The road is on the site of a spring known as Walton Well (or Bruman's Well) At the location of the spring, there is a drinking fountain in the road, with a plaque dated 1885. It was erected by William Ward, who was Mayor of Oxford in 1851 and 1861. The fountain was designed by the architect Harry Wilkinson Moore and carved in Portland stone by McCulloch of London.
The road is important historically because not only did it lead to Port Meadow, but it was also used as a short cut to Binsey, Medley, and Wytham via a ford, called Walton Ford or Walton Well Ford.
The Oxford Canal reached the outskirts of Oxford in 1789, when a coal wharf was opened at Heyfield Hutt, now the site of Hayfield Road to the north of Walton Well Road. The final section into central Oxford was ceremonially opened on 1 January 1790; it needed a bridge to be built over it to maintain the link to Port Meadow. The canal led to the industrialization of the area. In the 19th century, there was a basin and Walton Well hard for boats from the canal at Walton Well Road near the junction with Longworth Road.
On the south side of the street for many years was the historic Eagle Ironworks (aka Lucy's), first established on this site by the Oxford Canal in 1825. The area has now been redeveloped as flats by Berkeley Homes, after an archaeological evaluation. During the archaeological excavation, a 17th-century pit and a possible 19th-century well were discovered to the rear of 25 Walton Well Road.
The Cotswold Line railway next to the Oxford Canal was opened in 1851. In the 1850s, a railway station was planned at Walton Well. A railway line to Brentford in west London was proposed by the Oxford, Worcester and Wolverhampton Railway from this station, across the parish of St Giles, just north of the present Bevington Road and Norham Gardens. The plan never materialized.
The houses on Walton Well Road were built between 1873 and 1897. Many were designed by the architect H. W. Moore (who also designed the fountain in the street mentioned earlier) in the 1880s, some in collaboration with William Wilkinson.

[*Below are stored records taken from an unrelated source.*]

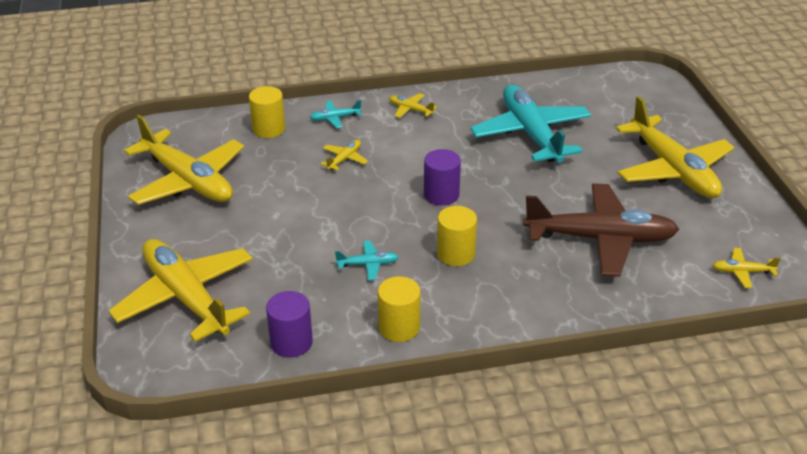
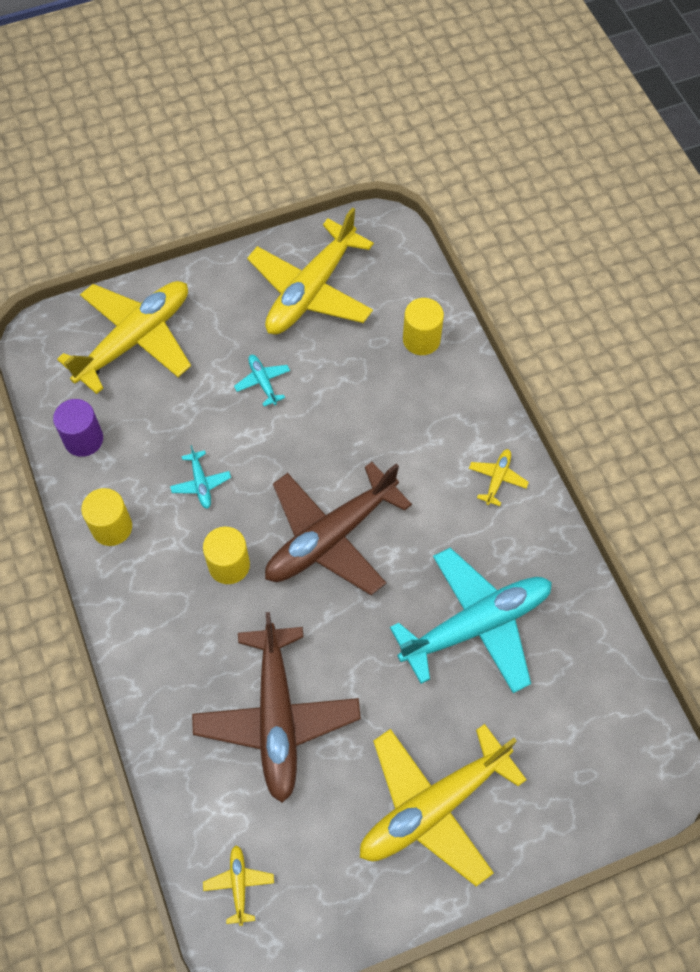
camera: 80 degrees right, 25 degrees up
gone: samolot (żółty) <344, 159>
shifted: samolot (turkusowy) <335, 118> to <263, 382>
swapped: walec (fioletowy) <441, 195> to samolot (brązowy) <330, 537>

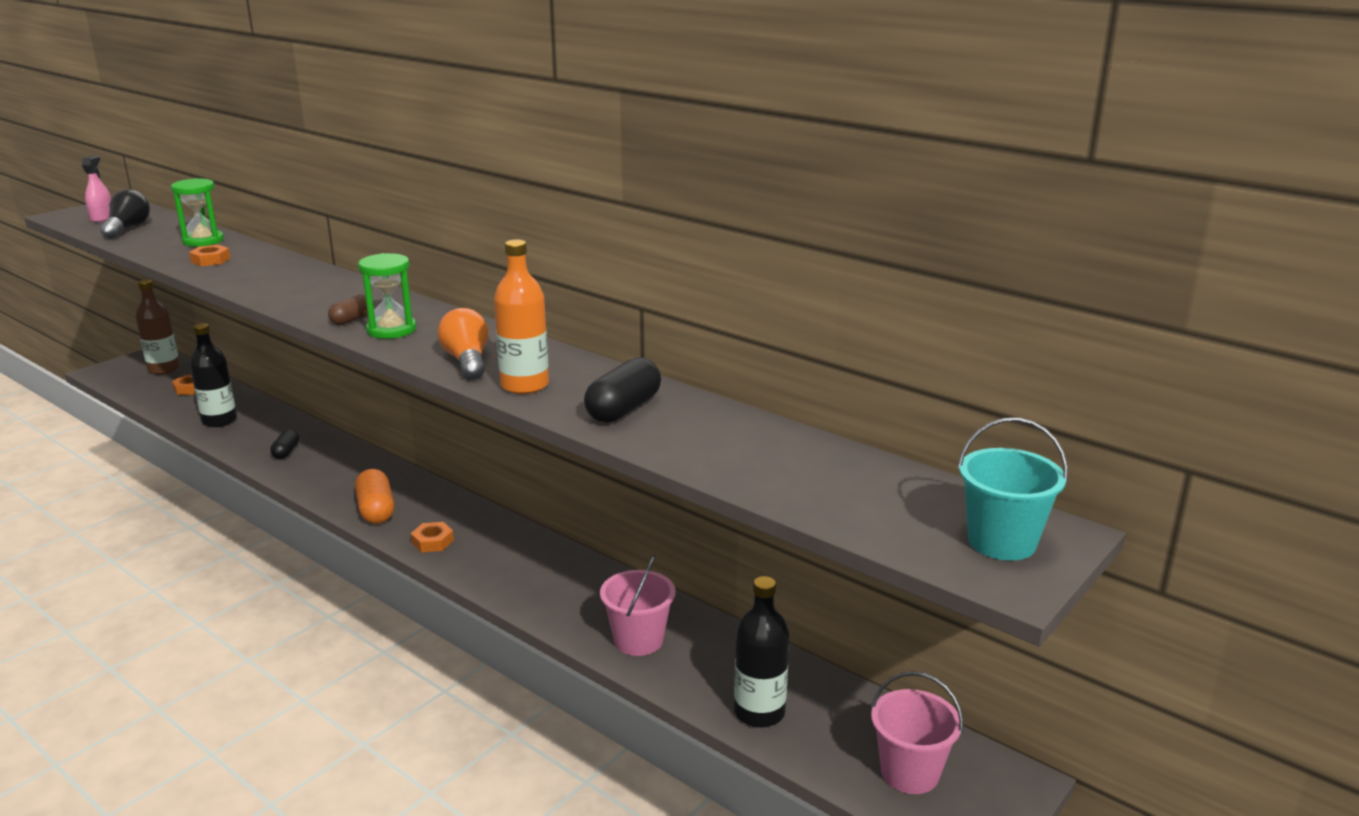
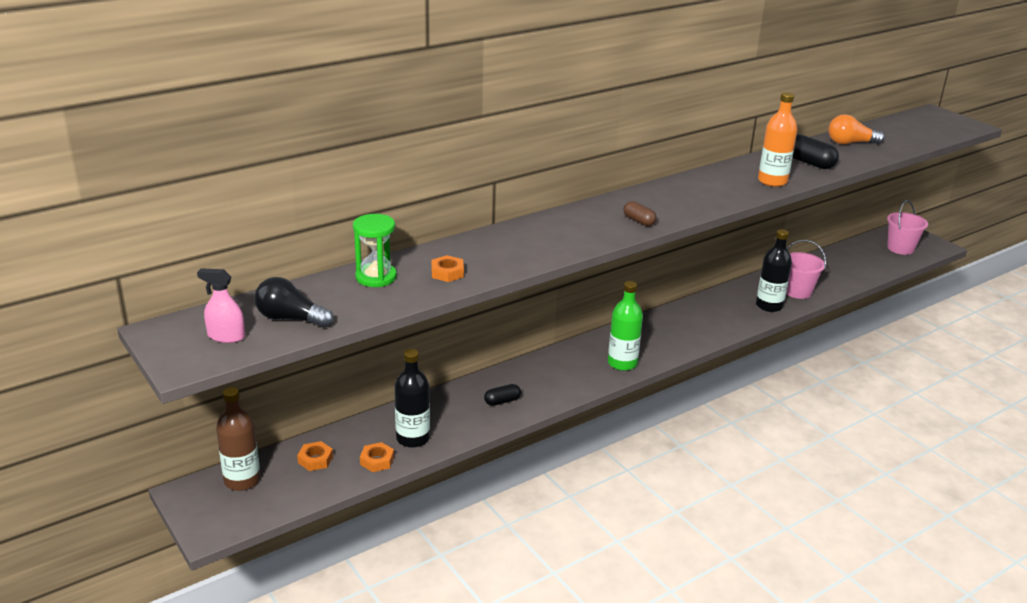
camera: 75 degrees left, 5 degrees up
gone: klepsydra (zielony) <391, 330>; wiadro (turkusowy) <1001, 542>
shifted: nakrętka (pomarańczowy) <432, 541> to <377, 461>; żarówka (pomarańczowy) <467, 361> to <850, 143>; butelka (czarny) <759, 712> to <769, 306>
swapped: kapsułka (pomarańczowy) <376, 510> to butelka (zielony) <622, 363>
rotated: kapsułka (czarny) <286, 452> = <502, 401> 45 degrees counterclockwise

No. 2 Walton Well Road, an imposing double-fronted residence, was the house of the ironmaster at the adjacent Lucy's foundry.
Squatters moved into the area during the 1960s and 1970s, and have been dubbed 'Waltons'.
Entrance to Lucy's Ironworks on Walton Well Road.
Walton Well Road Bridge over the Oxford Canal.
Bridge over the Oxford Canal at Walton Well Road.
The Oxford Canal south from Walton Well Road.
Walton Well Road car park by Port Meadow.